■ **WHAT IS EXPECTED**:
The output should consist solely of the line containing "part: (1306, 1108) -> (732, 1194), size x0.6" and all lines after it through the final line of the entries below, reproduced exactly.

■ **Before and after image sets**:

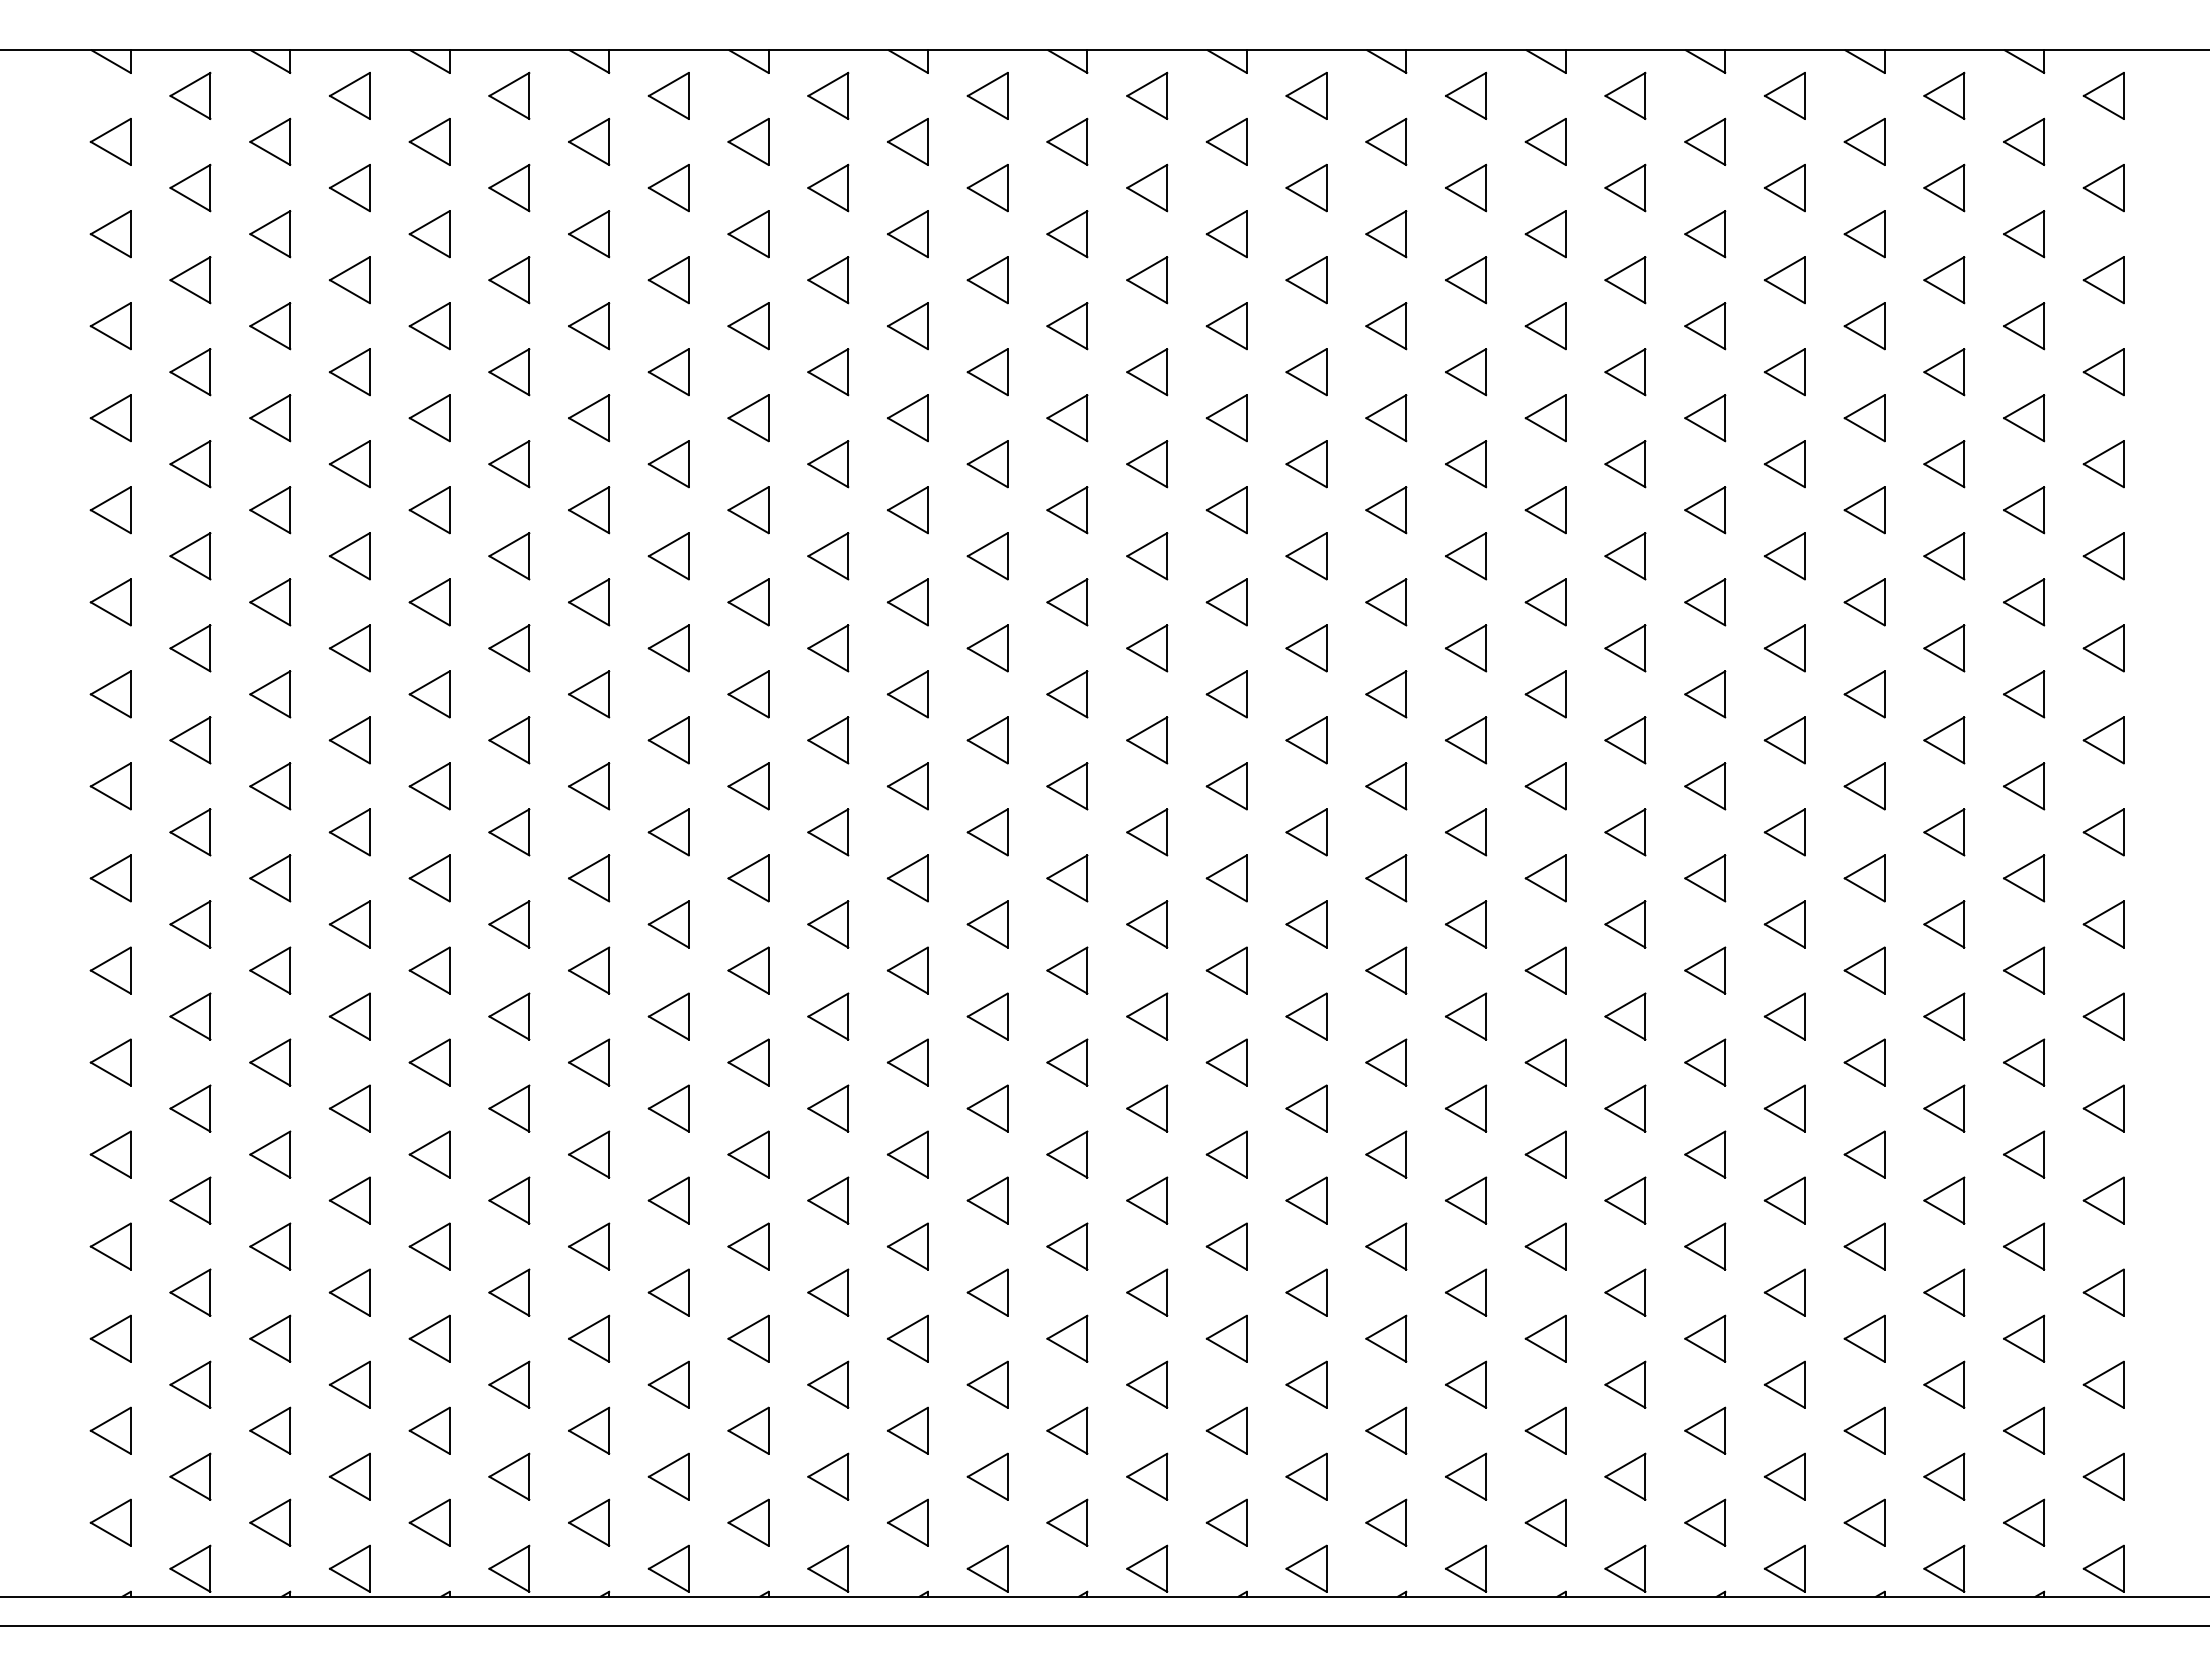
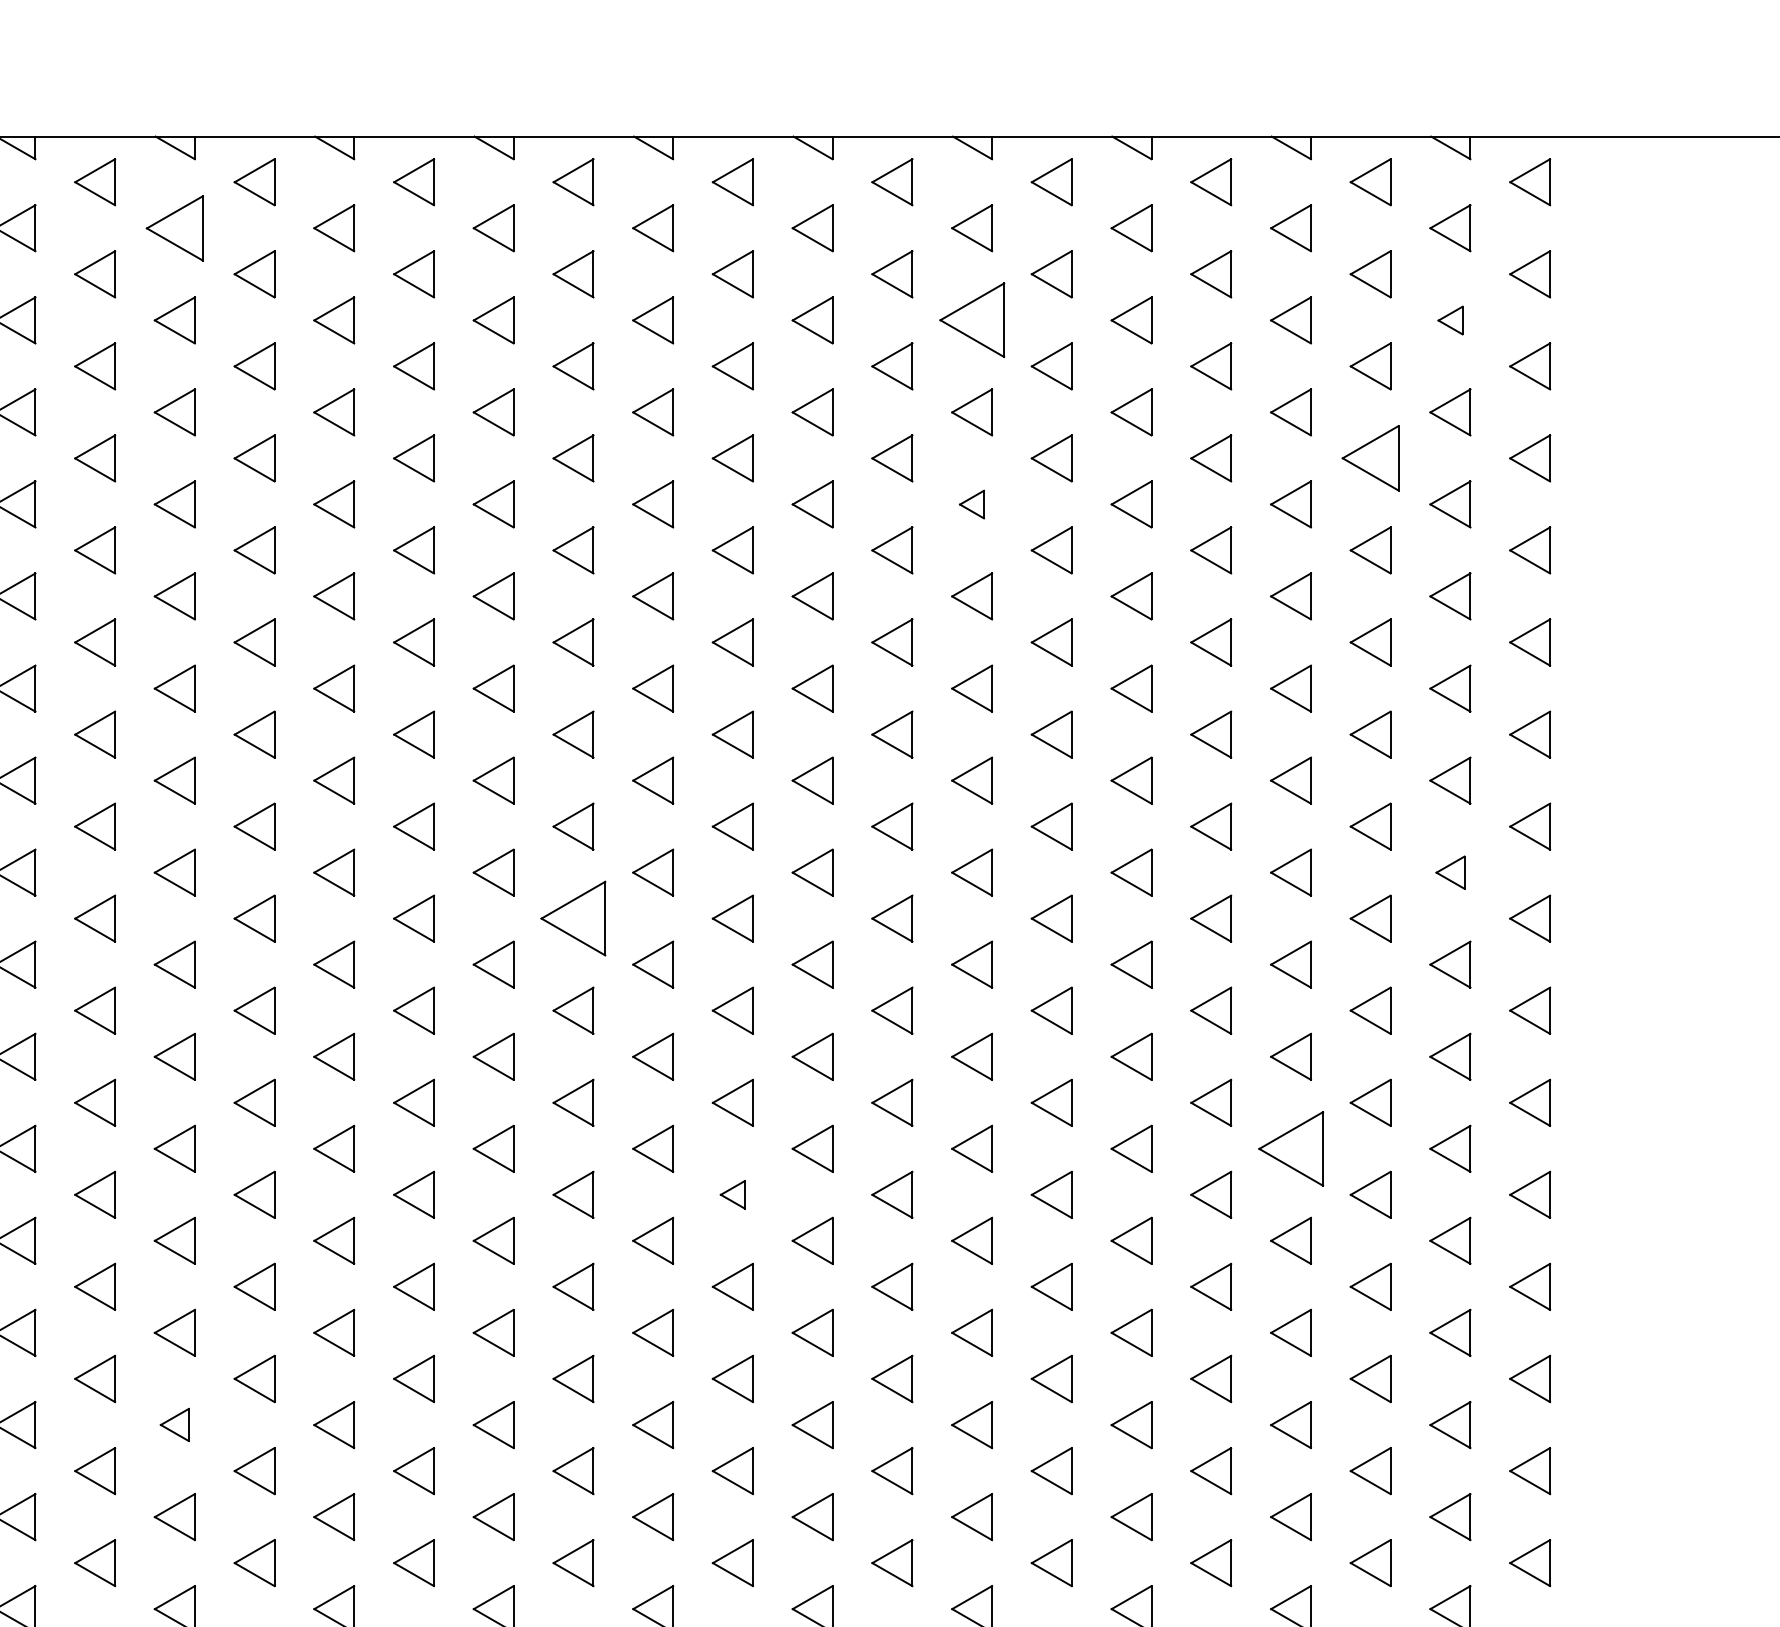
part: (748, 141) -> (174, 227), size x1.4
part: (1545, 234) -> (971, 320), size x1.6
part: (2024, 234) -> (1450, 320), size x0.6
part: (1944, 372) -> (1370, 458), size x1.4
part: (1545, 418) -> (971, 504), size x0.6
part: (2024, 786) -> (1450, 872), size x0.7
part: (1147, 832) -> (573, 918), size x1.6
part: (1864, 1062) -> (1290, 1148), size x1.6
part: (1306, 1108) -> (732, 1194), size x0.6
part: (748, 1338) -> (174, 1424), size x0.7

■ **YOUR SOLUTION**:
part: (1306, 1108) -> (732, 1194), size x0.6
part: (748, 1338) -> (174, 1424), size x0.7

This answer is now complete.